Plaintiff brought this action on an insurance contract issued by defendant which covered loss due to inability, because of bodily injury, to fulfill engagements as a classical dancer. Summary judgment, pursuant to Rule 56, of the Rules of Civil Procedure, 28 U.S.C.A. following section 723c, was entered in plaintiff's favor. Defendant complains because the court entered its judgment in plaintiff's favor and also because the court did not enter a summary judgment in defendant's favor. The cause has been before this court on two previous occasions — 115 F.2d 641, and Fisher v. Lord, 125 F.2d 117.
The Facts. The first trial of this action in the District Court, without a jury, resulted in a judgment for the plaintiff. The recovery was for sixteen days' disability within the period from January 24 to March 4, 1938.
The contract coverage of $200 per day was for "total disablement which either permanently or temporarily disables the insured and prevents the insured from fulfilling her engagements as a classical dancer while on tour through the southern states of the United States."
The evidence, which is undisputed, justified the finding that plaintiff met with an accident at Castle Hot Springs, Arizona, on January 10, 1938, by tripping and falling through a glass skylight; and that her injuries were disabling.
There was evidence tending to show that she had engagements with certain impresarios covering the days from January 24 to March 4, 1938, and she was unable to appear for her performances.
The contest is over the existence of a loss due to her disability. Defendant does not controvert the accident or her disability. It demanded proof of prevention of actual slated performances.
The court found the existence of the contract; that plaintiff suffered disability as defined in the coverage notes 3018 and 3019, by reason of an accident at Castle Hot Springs, Arizona, such disability continuing for sixteen days during the period from January 24 to March 4, 1938; that she had contracts for engagements on each day between January 24 and March 4, 1938, both inclusive, with one Clarence E. Cramer for each day between January 24 and February 12, 1938, with M.C. Turner for each day between February 13 and February 20, 1938, and with Russell Bridges for each day between February 21 and March 4, 1938, both inclusive; that her compensation for each day's performance exceeded $200.
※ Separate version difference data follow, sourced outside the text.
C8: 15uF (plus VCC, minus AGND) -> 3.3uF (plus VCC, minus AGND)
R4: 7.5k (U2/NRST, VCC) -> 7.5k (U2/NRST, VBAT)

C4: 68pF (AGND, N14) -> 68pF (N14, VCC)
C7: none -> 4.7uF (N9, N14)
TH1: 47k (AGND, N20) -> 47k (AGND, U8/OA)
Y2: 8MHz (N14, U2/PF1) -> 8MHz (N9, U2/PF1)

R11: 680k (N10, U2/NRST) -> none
As conclusions of law, the court found in favor of the plaintiff. The vital one of several conclusions was that "plaintiff's contracts for engagements with Clarence E. Cramer, M.C. Turner and Russell Bridges, for each day between January 24 and March 4, 1938, both inclusive, are contracts or agreements for engagements as defined in paragraph seven" of the insurance contract.
David J. Kadyk and Leonard F. Martin, both of Chicago, Ill., for appellant.
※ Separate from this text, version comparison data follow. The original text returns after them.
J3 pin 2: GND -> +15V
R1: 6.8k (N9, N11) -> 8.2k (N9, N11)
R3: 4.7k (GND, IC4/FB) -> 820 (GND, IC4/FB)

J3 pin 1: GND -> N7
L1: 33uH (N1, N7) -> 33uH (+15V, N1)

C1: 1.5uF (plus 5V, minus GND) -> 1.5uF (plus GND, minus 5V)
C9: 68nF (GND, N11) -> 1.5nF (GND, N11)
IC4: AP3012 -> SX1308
Norman Crawford, of Chicago, Ill., for appellee.
Before EVANS, KERNER, and MINTON, JJ.
In view of our previous decisions we need consider only two questions. (1) Does the evidence support the finding of plaintiff's employment by the three impresarios? (2) Should the court have entered a summary judgment in this case under Rule 56 of the Federal Rules of Civil Procedure?
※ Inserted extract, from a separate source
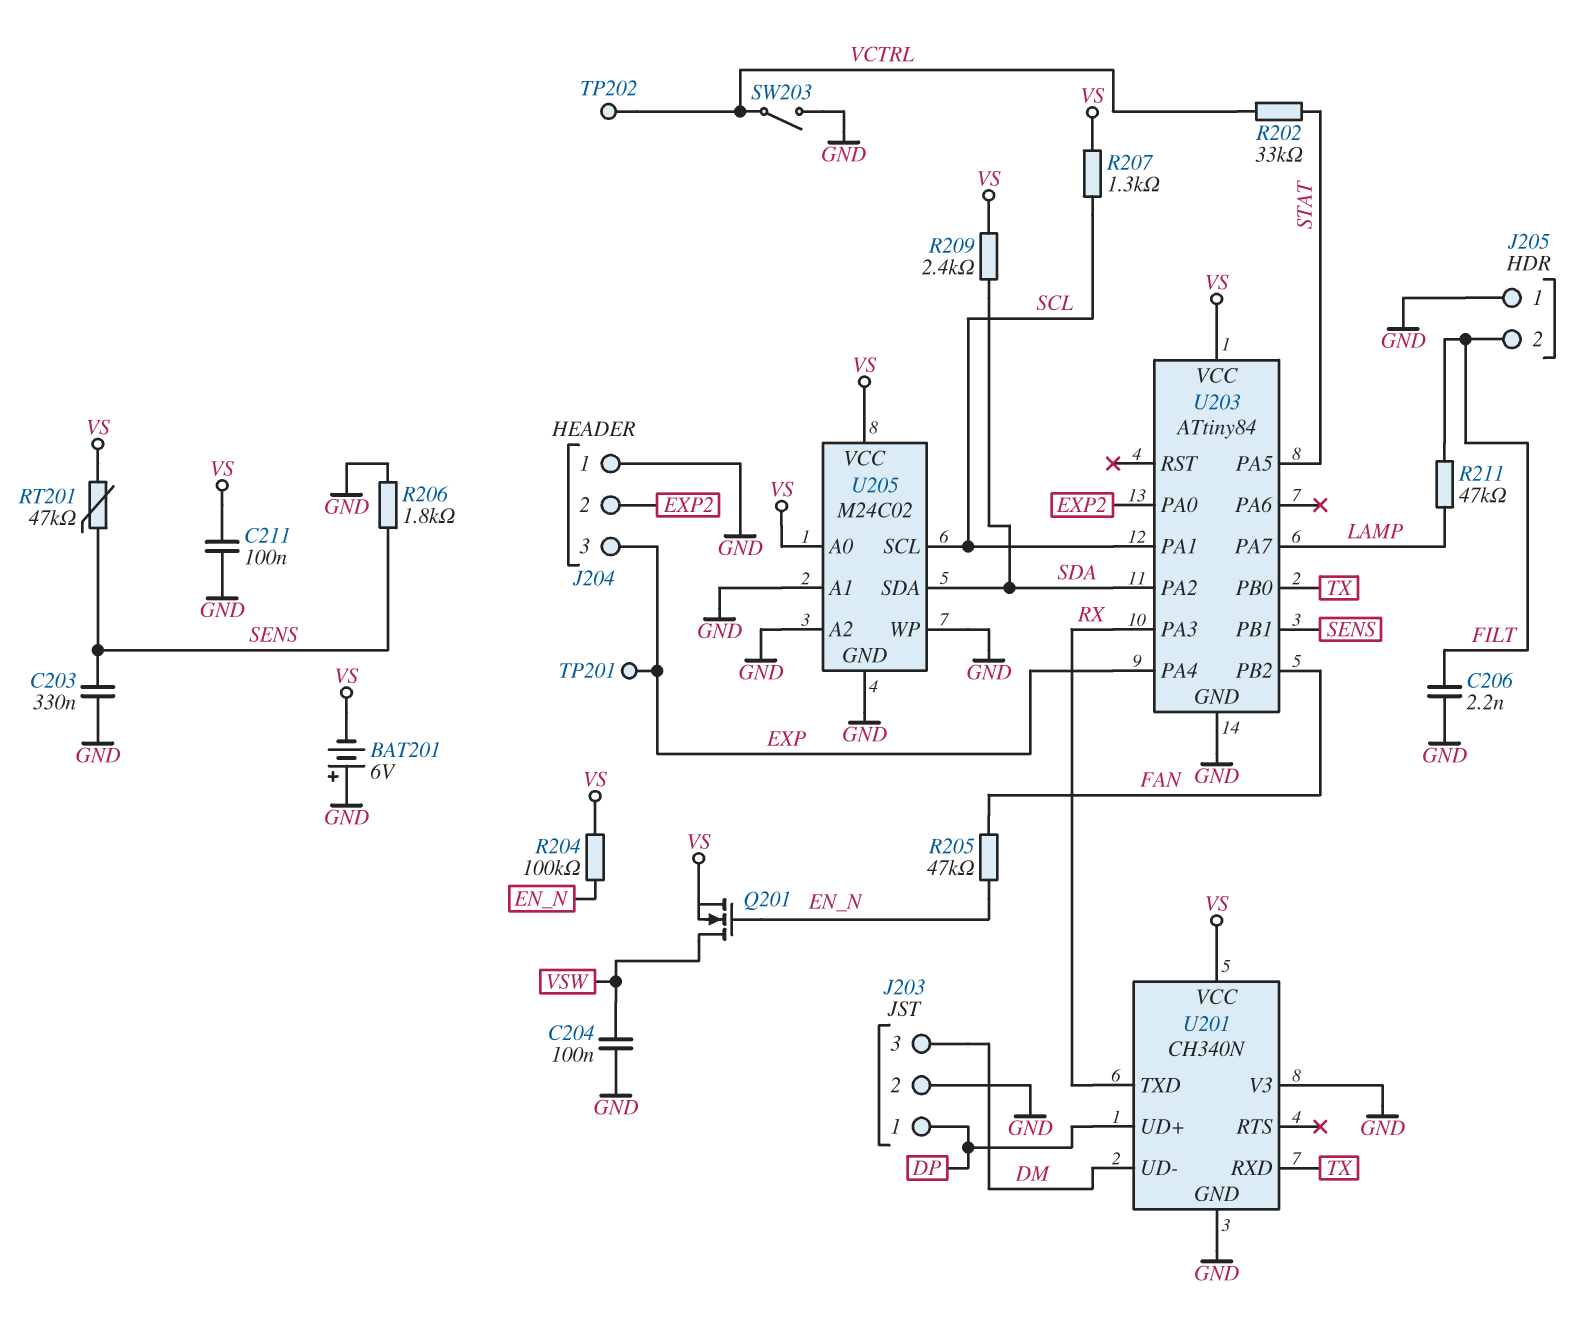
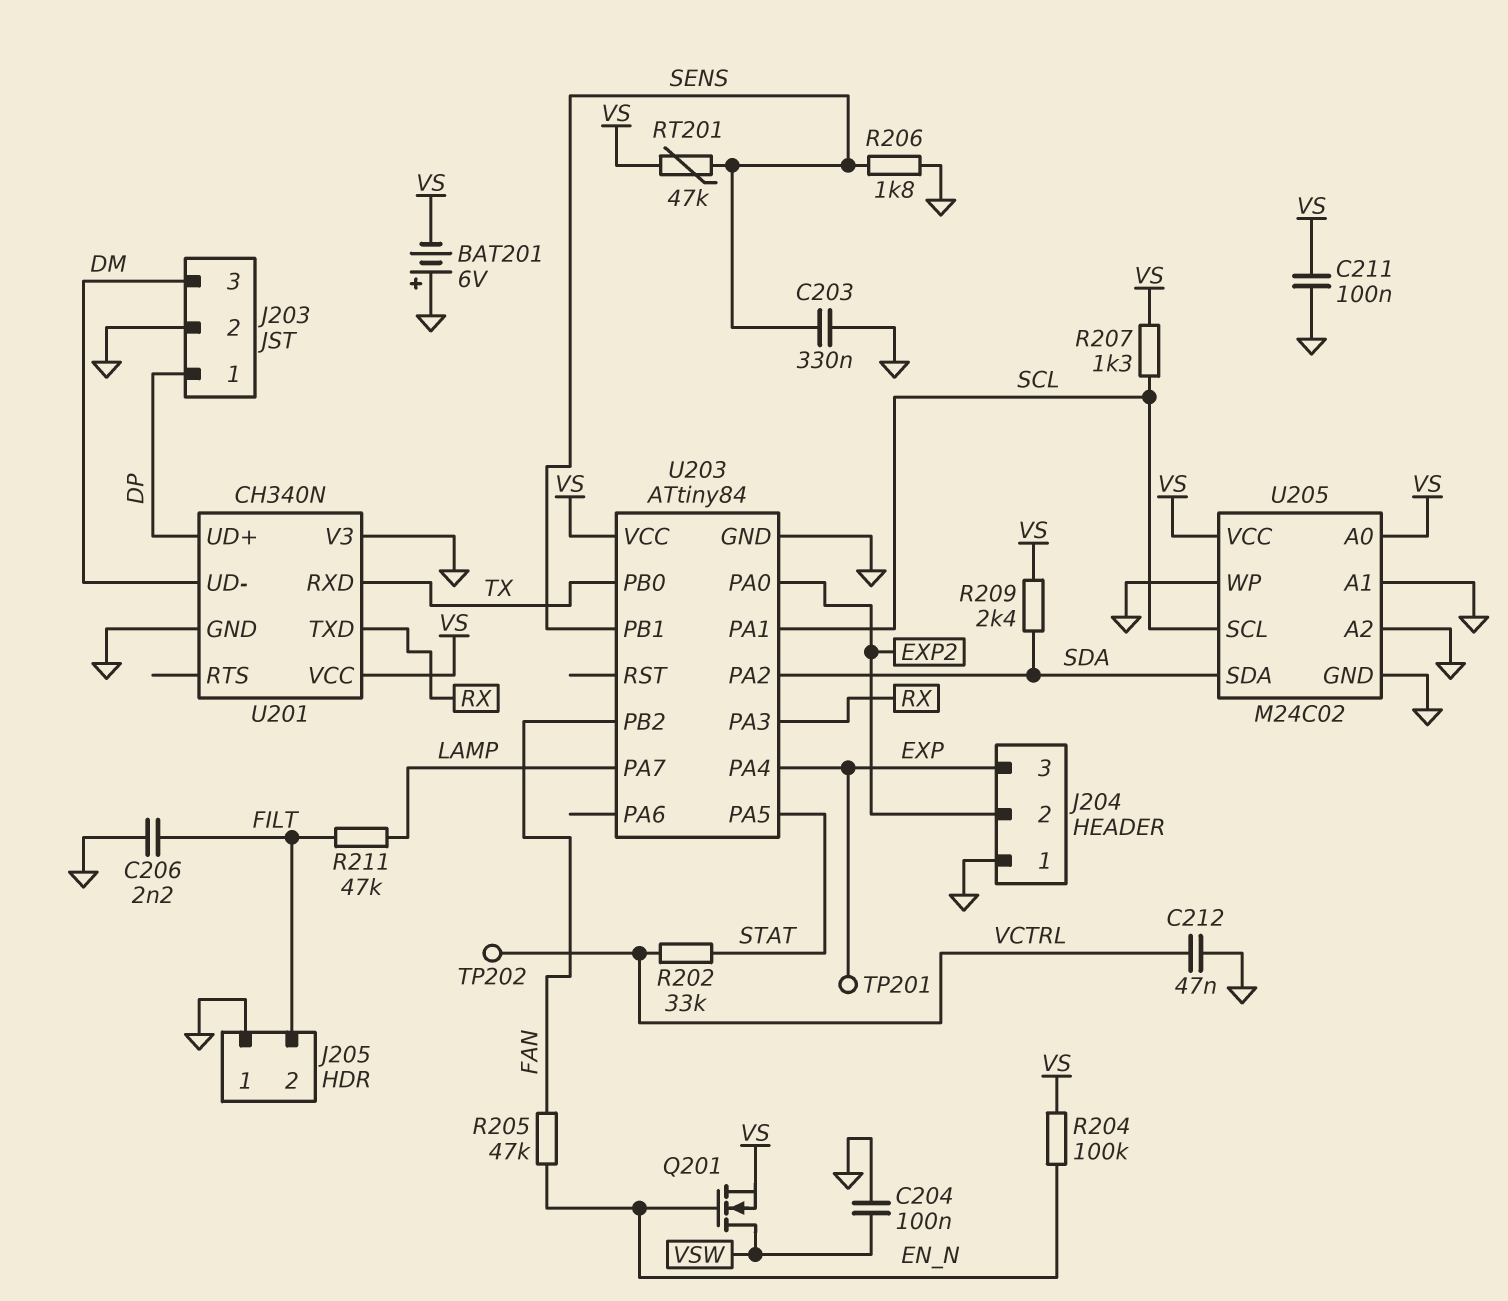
C212: none -> 47nF (GND, VCTRL)
SW203: switch (GND, VCTRL) -> none

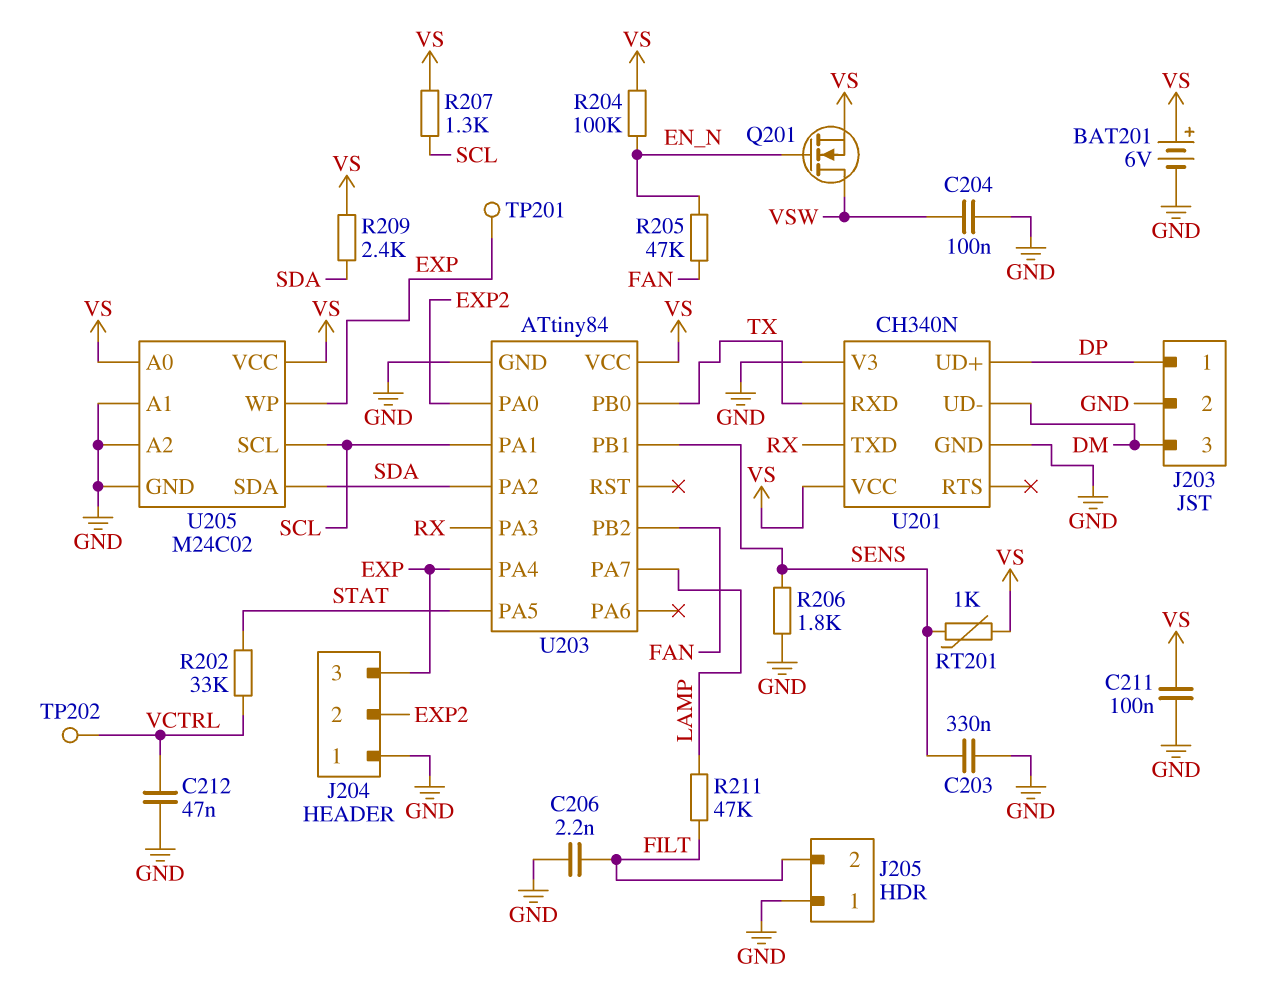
BAT201: 6V (plus GND, minus VS) -> 6V (plus VS, minus GND)
RT201: 47k (SENS, VS) -> 1k (SENS, VS)
U205 pin WP: GND -> EXP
Counsel for appellant argue that the affidavits upon which plaintiff relies, do not show loss because of the accident. The trial court thought otherwise. If defendant were in doubt as to plaintiff's veracity or were uncertain as to the meaning of the words in the affidavits (which words were neither doubtful nor uncertain to the trial court), it could have adversely examined the plaintiff. We agree, however, with the District Court that the affidavits were not of doubtful meaning, but showed loss by plaintiff of more than $200 per day because her accident prevented her from carrying out her existing contract with the impresarios under whom she was performing.
The entry of a summary judgment was justified in view of the fact that previous trials and appeals had narrowed the issues to a single one of fact. That fact was established by affidavits (if proof there was) which were not controverted or opposed by any proffered proof on the part of the defendant.
It was, therefore, we think, a clear case for final and prompt disposition. If the affidavits supplied the necessary proof of damage, the summary judgment should be for the plaintiff. If the affidavits failed on the single question in issue, then defendant was entitled to the summary judgment.
Agreeing with the District Court as to the existence of such proof, and that it established the plaintiff's contention, we conclude that the judgment should be, and it is,
Affirmed.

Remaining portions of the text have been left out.